Sharing is caring, y’all. After some time in one position, an employee will have learned all they need to and have faced all the challenges the role can offer. Some members in our team may be looking for new challenges and opportunities to grow in different ways within the company because they feel like they belong. They may, however, not be ready to, or interested in taking on more responsibilities and be comfortable with the pay grade they are currently in. In this case, making a lateral change into another department of the organization may be exactly the refresh they need to breathe some excitement in their work life.

I know, it’s hard to invest in someone for a long time, have them learn so much in one department, develop some key skills that really help our team gel together, and then have them move away to another department. It can feel like a difficult void to fill when we have grown accustomed to a certain rhythm and flow within our teams. But at the end of the day, it’s not about us, it’s about making sure that we are responding to the needs of our teammates and our organization. Stimulating new challenges and a new environment to see through a fresh perspective will benefit every department, even our own when we get a new member with different skills and experiences.

#7 Reward their work with mobility in the company

If someone is excelling in their job, and they are bringing knowledge, prestige, tools and resources to our organizations, we need to be able to prioritize giving them the support they need to move up in their leadership path. It’s not a bad thing to want to rise the ranks within an organization and aspire to new responsibilities. We need to be able to recognize when a teammate is ready to move into the next step of their career paths and provide them with the tools they need to make their next move happen. This can come in the shape of revising the department structures and building positions of leadership, reworking the funding priorities by focusing on capacity-building and internal restructuring instead of going after solely project-based funding.

The nonprofit sector is notorious for not paying their employees competitive wages for the quality and quantity of work that is demanded, but it does not have to be. If we want to retain the amazing talents we cultivated in our organizations, we need to be working harder to ensure we can afford them.

Clear, reliable, inclusive and equitable performance appraisal frameworks are essential in establishing and communicating the processes of promotions and raises. Keeping the topics of upward mobility, raises, and just pay scales, a taboo in the organizations is not healthy for anyone, especially if we are promoting transparency and honesty as our core values.

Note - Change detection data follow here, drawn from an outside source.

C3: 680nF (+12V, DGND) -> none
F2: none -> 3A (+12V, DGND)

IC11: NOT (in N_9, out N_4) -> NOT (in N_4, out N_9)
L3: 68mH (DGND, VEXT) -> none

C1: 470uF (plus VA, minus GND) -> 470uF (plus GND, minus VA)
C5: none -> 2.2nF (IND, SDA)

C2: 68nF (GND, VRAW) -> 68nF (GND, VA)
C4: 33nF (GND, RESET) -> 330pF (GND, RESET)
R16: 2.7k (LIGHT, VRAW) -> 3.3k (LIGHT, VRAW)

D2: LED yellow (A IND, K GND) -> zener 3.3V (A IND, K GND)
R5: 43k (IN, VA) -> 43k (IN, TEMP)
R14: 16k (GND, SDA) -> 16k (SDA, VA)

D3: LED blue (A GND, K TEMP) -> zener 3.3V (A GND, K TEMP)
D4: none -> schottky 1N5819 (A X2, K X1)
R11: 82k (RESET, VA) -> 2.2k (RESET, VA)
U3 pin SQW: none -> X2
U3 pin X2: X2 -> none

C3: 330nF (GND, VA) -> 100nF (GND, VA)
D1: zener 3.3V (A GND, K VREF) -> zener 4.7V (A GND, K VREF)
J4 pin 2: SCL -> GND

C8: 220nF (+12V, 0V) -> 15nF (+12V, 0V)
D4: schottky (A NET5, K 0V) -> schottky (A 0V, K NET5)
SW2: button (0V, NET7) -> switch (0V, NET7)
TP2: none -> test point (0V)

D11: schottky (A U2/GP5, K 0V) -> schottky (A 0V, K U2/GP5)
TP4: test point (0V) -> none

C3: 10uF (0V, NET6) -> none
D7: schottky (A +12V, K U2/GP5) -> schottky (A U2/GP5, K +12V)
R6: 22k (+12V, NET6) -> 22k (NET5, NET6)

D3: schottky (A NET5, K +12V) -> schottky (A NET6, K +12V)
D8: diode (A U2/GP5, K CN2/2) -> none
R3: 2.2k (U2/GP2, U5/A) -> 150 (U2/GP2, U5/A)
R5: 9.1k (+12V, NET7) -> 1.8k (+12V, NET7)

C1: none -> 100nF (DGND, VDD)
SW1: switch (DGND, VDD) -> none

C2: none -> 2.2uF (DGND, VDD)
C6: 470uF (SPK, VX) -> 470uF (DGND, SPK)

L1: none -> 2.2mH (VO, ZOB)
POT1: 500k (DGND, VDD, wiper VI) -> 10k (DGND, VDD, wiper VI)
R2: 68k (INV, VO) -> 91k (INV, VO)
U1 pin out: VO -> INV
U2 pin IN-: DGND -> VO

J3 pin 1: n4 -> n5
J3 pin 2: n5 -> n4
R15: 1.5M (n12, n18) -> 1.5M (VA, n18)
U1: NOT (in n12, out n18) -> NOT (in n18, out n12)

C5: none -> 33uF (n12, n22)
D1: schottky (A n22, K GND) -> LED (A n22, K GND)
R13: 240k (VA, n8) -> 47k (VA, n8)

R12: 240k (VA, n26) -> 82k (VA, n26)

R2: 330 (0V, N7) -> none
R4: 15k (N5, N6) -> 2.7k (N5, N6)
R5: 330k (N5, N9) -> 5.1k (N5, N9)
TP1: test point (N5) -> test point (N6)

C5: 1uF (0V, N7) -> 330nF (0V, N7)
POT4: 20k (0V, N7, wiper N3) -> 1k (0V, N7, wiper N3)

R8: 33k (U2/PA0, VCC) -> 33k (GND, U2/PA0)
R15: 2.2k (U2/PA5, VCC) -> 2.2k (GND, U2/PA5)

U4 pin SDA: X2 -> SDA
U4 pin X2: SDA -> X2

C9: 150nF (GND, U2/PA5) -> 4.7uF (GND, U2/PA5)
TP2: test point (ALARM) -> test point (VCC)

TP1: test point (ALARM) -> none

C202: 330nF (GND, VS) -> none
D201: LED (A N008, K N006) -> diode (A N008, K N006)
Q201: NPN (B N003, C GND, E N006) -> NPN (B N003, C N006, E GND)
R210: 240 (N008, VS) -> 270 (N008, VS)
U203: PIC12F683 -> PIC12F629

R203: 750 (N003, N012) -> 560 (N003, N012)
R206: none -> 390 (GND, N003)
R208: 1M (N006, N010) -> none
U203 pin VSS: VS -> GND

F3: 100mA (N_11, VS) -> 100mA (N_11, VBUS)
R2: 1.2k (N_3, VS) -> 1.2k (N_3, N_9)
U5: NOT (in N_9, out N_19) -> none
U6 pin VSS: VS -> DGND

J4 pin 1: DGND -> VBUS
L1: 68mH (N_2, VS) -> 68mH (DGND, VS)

In all the conversations we have had with clients, colleagues, and mentors, it’s very clear that company and organization culture is essential when speaking of teams and their impact in the work we put out. Our companies are made of people interacting, showing up, and creating change in their own way. The culture we should be striving to create should enable and empower employees, leaders, participants to hold each other accountable, ask questions and disagree from time to time, all in the spirit of building each other up and furthering inclusive dialogue. Our teams carry the organization forward. The least we can do as leaders is ensure they are taken care of.